What are your go-to plug-ins and software? (virtual instruments, audio processing etc.)

Live and Max as main software. I also use Snapper a lot, really cool for quick editing/preview. Regarding plugins, I like soundhack kits, GRM Tools complete and 2C-Audio’s reverbs. In the iPad, the Samplr app and also TouchAble and Lemur for controlling.

Are there any particular secrets to your creativity?

I’m not sure if any of the ideas that surround me are “secret”. As said before, I think creativity is a natural position; therefore my “secrets” and techniques are about getting into that state of mind. I just listen and follow the sound, that’s where I think the magic truly is, and most of the time the way to those creative states is actually a result of reducing and leaving things in order to be intuitive. More than adding something, I’ve been taught to work in a non-linear way in which it is very important to reduce layers, to attenuate decibels, to hide frequencies or avoid certain sounds. That is not really a secret and it’s actually very ancient: that is to reduce before thinking of adding; to not only ask about what is needed but realize about the unnecessary. For me, that has became very important in what I do, and more important than applying it to a composition, I think about applying it to myself.

Do you have any audio creation techniques that resulted in something interesting?

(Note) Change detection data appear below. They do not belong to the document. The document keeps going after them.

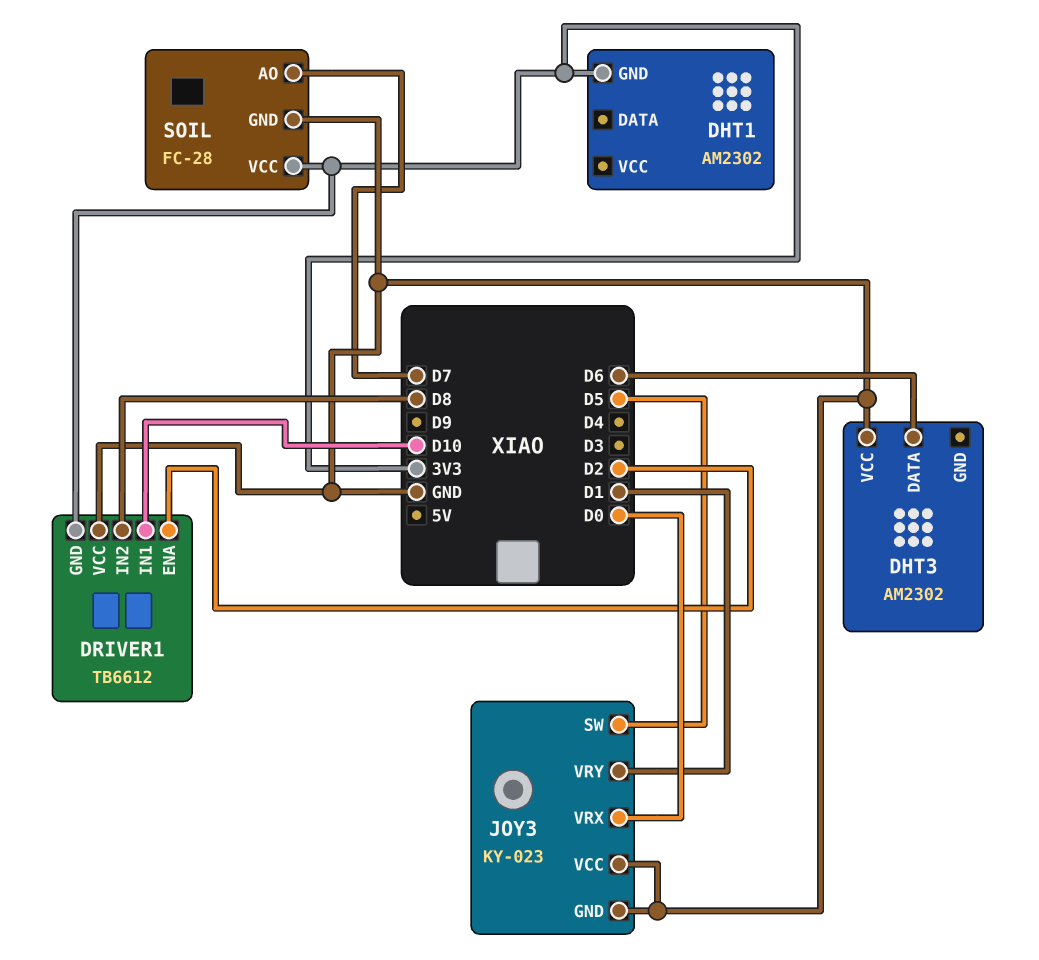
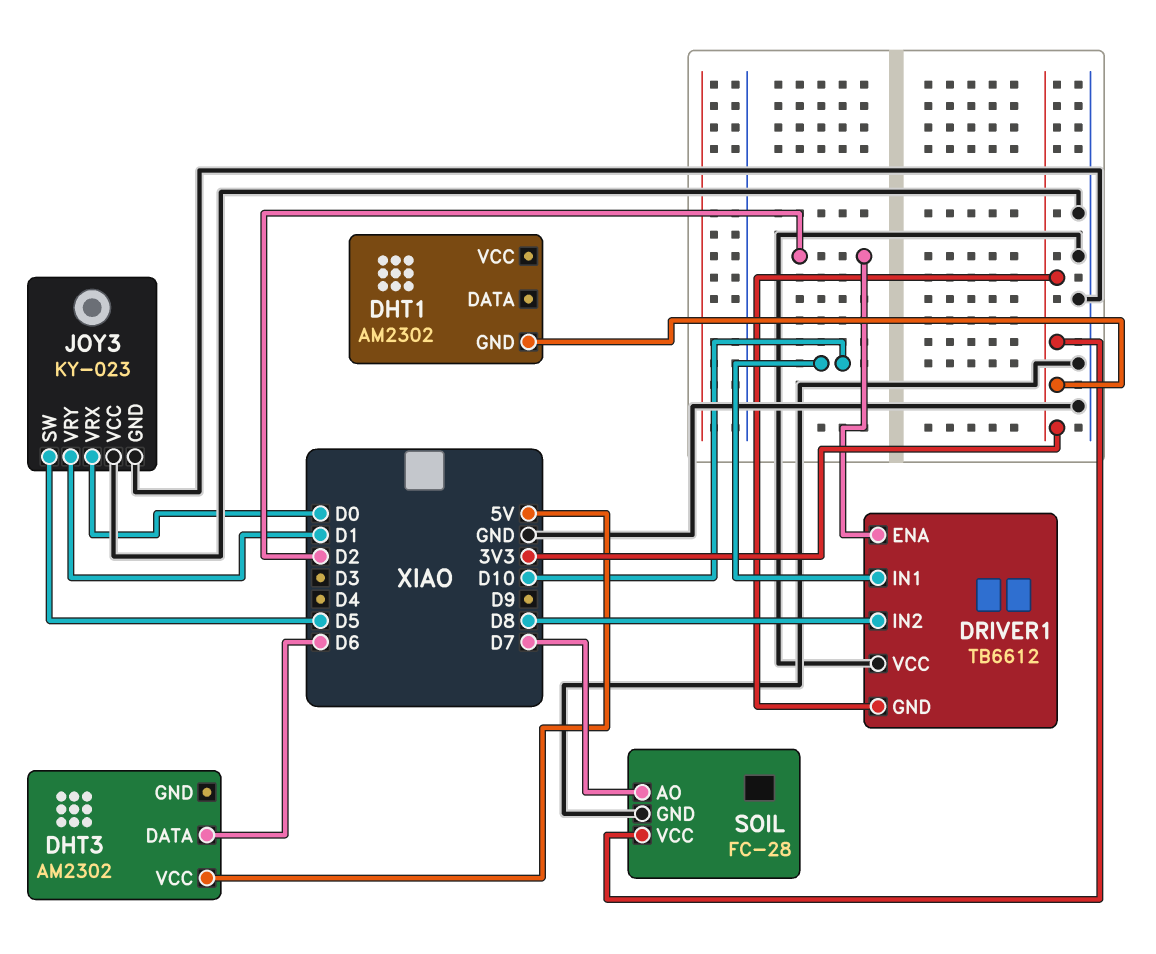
DHT3 pin VCC: GND -> 5V

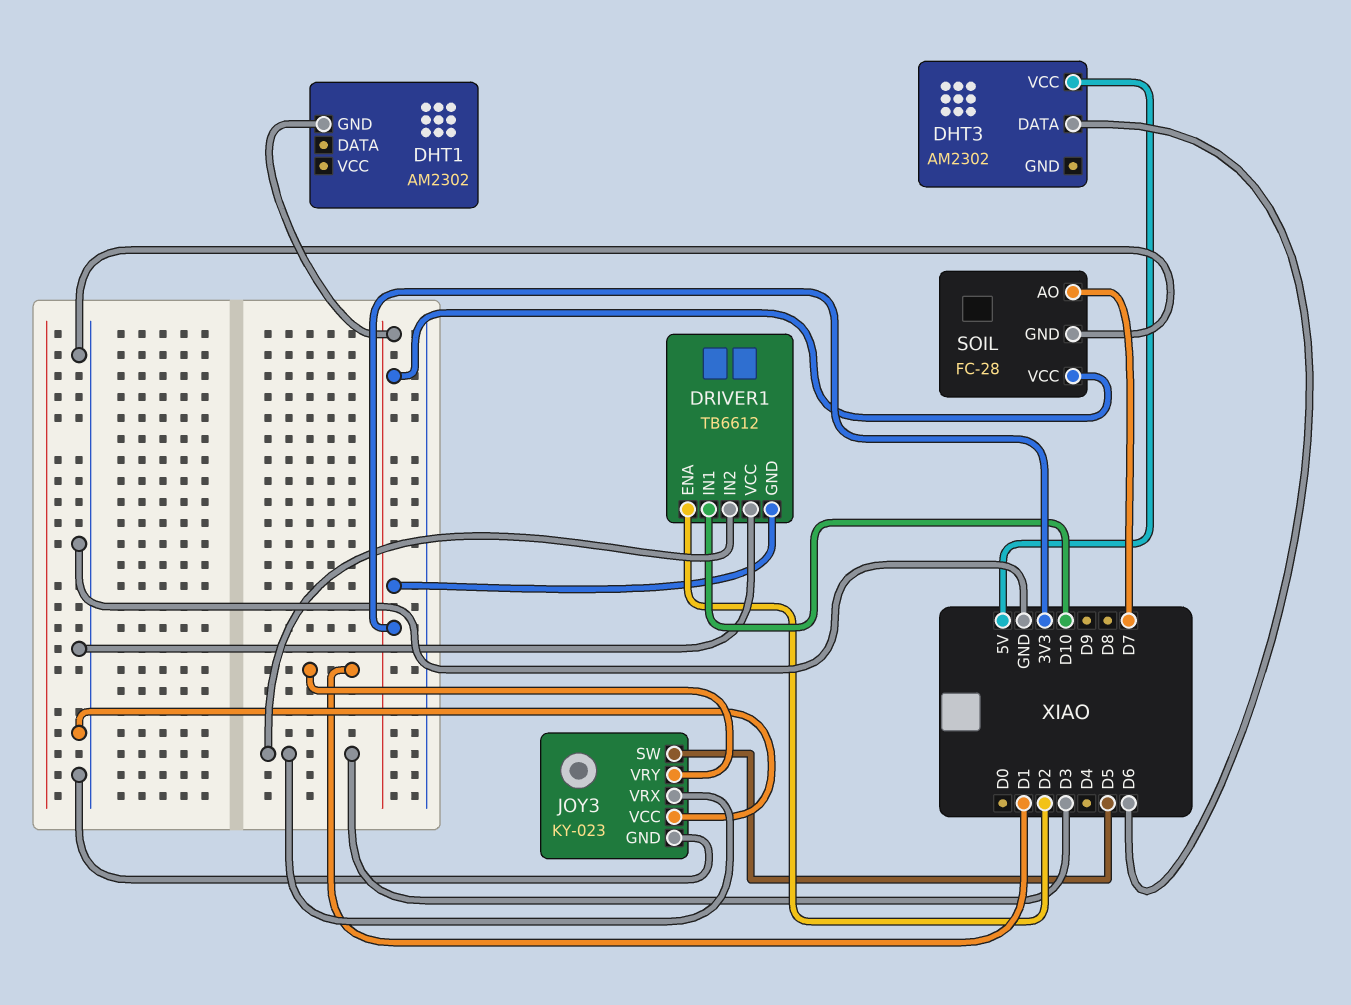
DRIVER1 pin IN2: D8 -> D3
JOY3 pin VRX: D0 -> D3

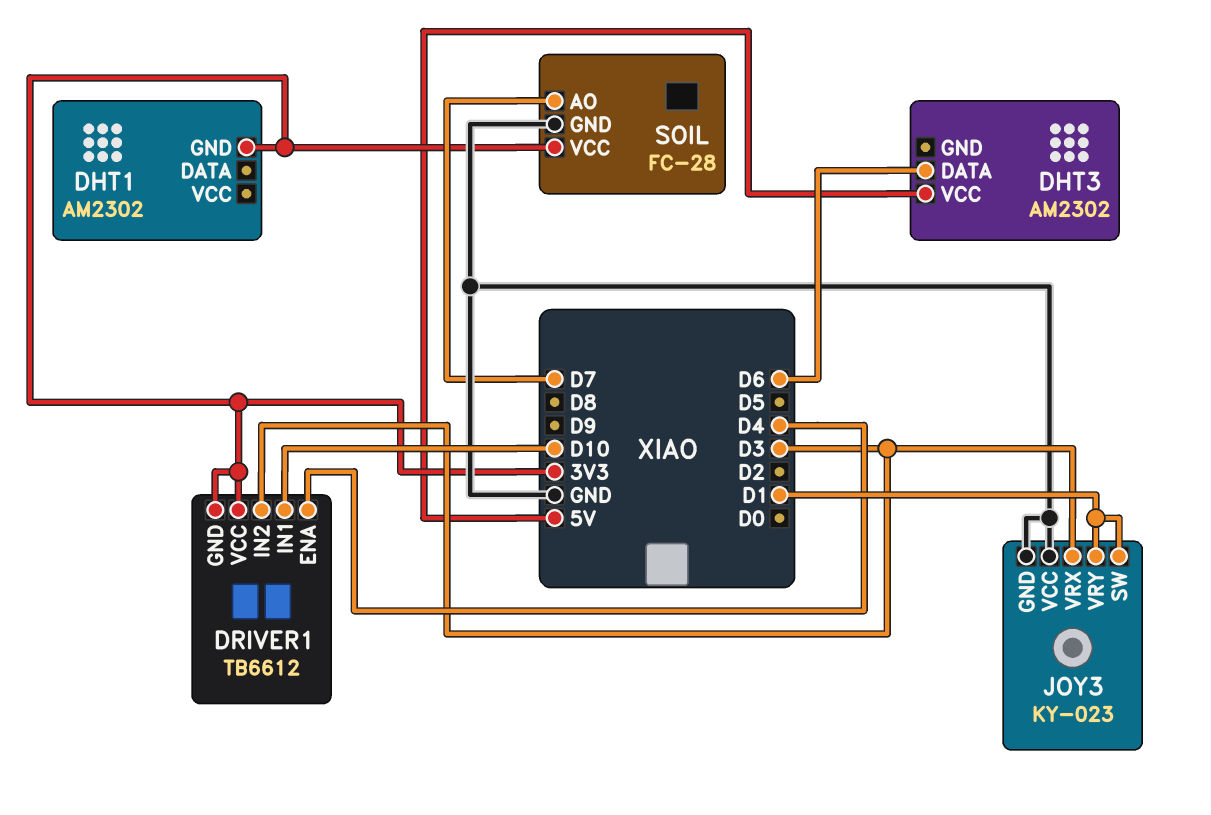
DRIVER1 pin ENA: D2 -> D4
DRIVER1 pin VCC: GND -> 3V3
JOY3 pin SW: D5 -> D1

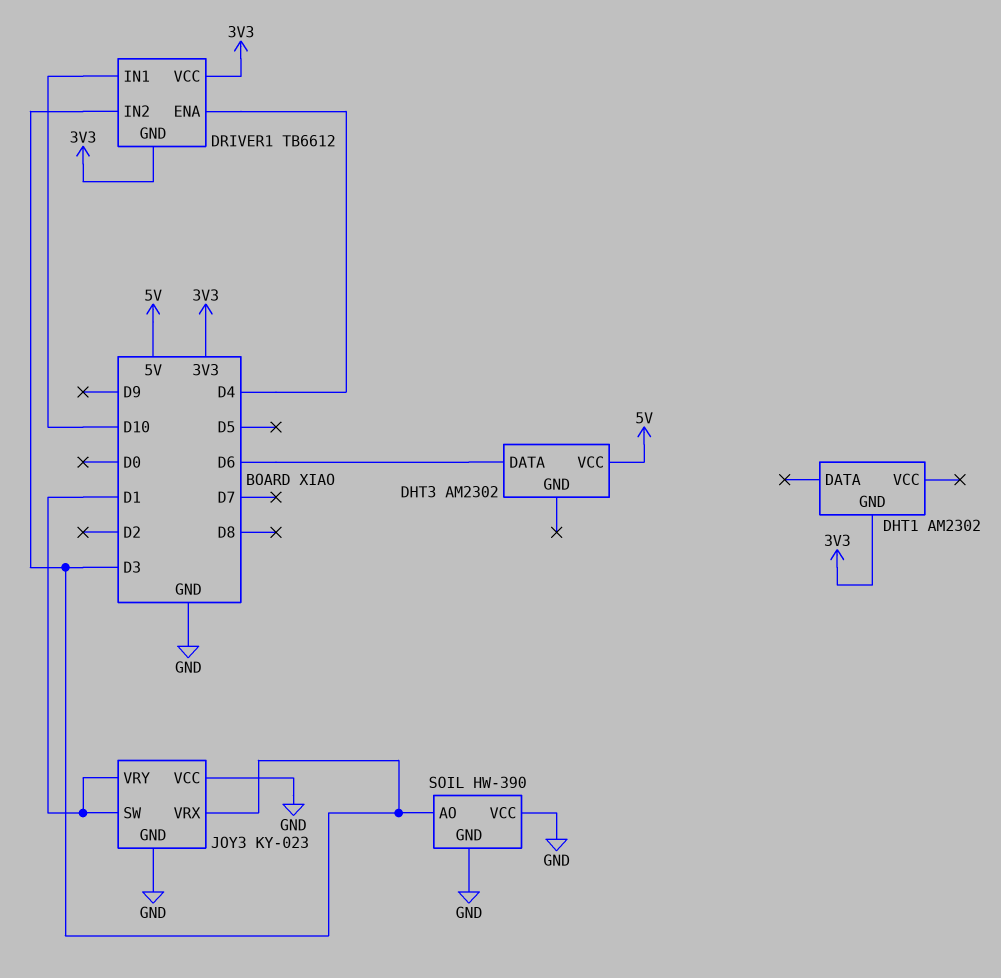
SOIL: FC-28 -> HW-390
SOIL pin AO: D7 -> D3
SOIL pin VCC: 3V3 -> GND

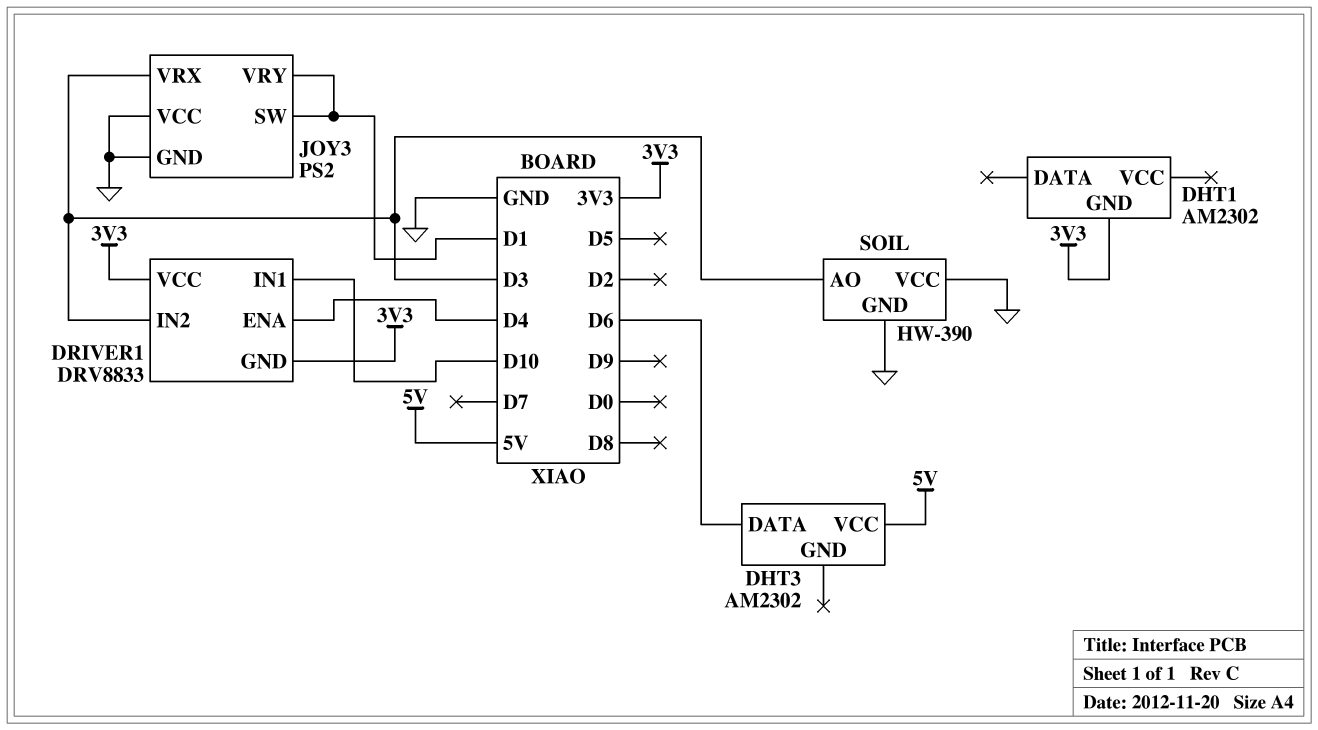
DRIVER1: TB6612 -> DRV8833
JOY3: KY-023 -> PS2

There are so much ways of doing things with technology and I’m constantly discovering new combinations, although using the same stuff most of the time.I think the best techniques are not found in external tools, but in the way you concentrate and perceive, in the actual relationship with the listening experience itself, both in the audible and inaudible realms. Techniques are usually more with myself than with the computer, the recorder or whatever instrument I could be using. I value this work as spiritual, so I think the person in charge of creating sonic experiences of any kind has a very important responsibility and a lot of influence because of his/her own experience and mental process, which always shows something different. Many times I just need to change my perspective or perceive in other ways, rather than implementing a trick for developing a new sound in the computer or something like that, although that is also present. Take the example of field recording, where capturing audio data is important, but your attention to the sounds and the possibilities you find with them, is what ultimately matters, and that part is up to your own way of experiencing.

Any specific “lessons learned” on a project that you could share?

All projects teach valuable things, but I specially remember a research project I started some years ago, dedicated to explore the conception of sound in ancient traditions, mostly from the indigenous cultures of my country. I was doing interviews, learning about their sonic processes, their soundscapes, etc. There I realized about a very special way of valuing sound, as pure nature. I learned that the listening activity is actually a deep practice in which sound is found as a cosmic force present on everything;very powerful and delicate, vast and infinite. Many of those traditions teach that the only way of truly learning about this sonic flux is in the practice of listening, and if we read about researches on several ancient cultures we find that this “law of silence” has been present for a long time.Listening is primordial.

That project changed a lot of things for me and opened me new possibilities for dealing with sound. I think I’m still learning a lot from it and I try to have it present on each project I work on. That silent process always returns me from this world of concepts, categories and theories to a position in which I find how fundamental is the act of detention and detachment towards sound itself,to value its ephemeral quality and to abandon pre-conceptions of it in order to go directly to its roots, as happens in these oral traditions, where there’s wisdom that is not in books, knowledge or even in the vibration at all, but in the silent sound of listening.

Any tips, hints or motivational speeches for the readers?

Live slow and teach yourself to listen.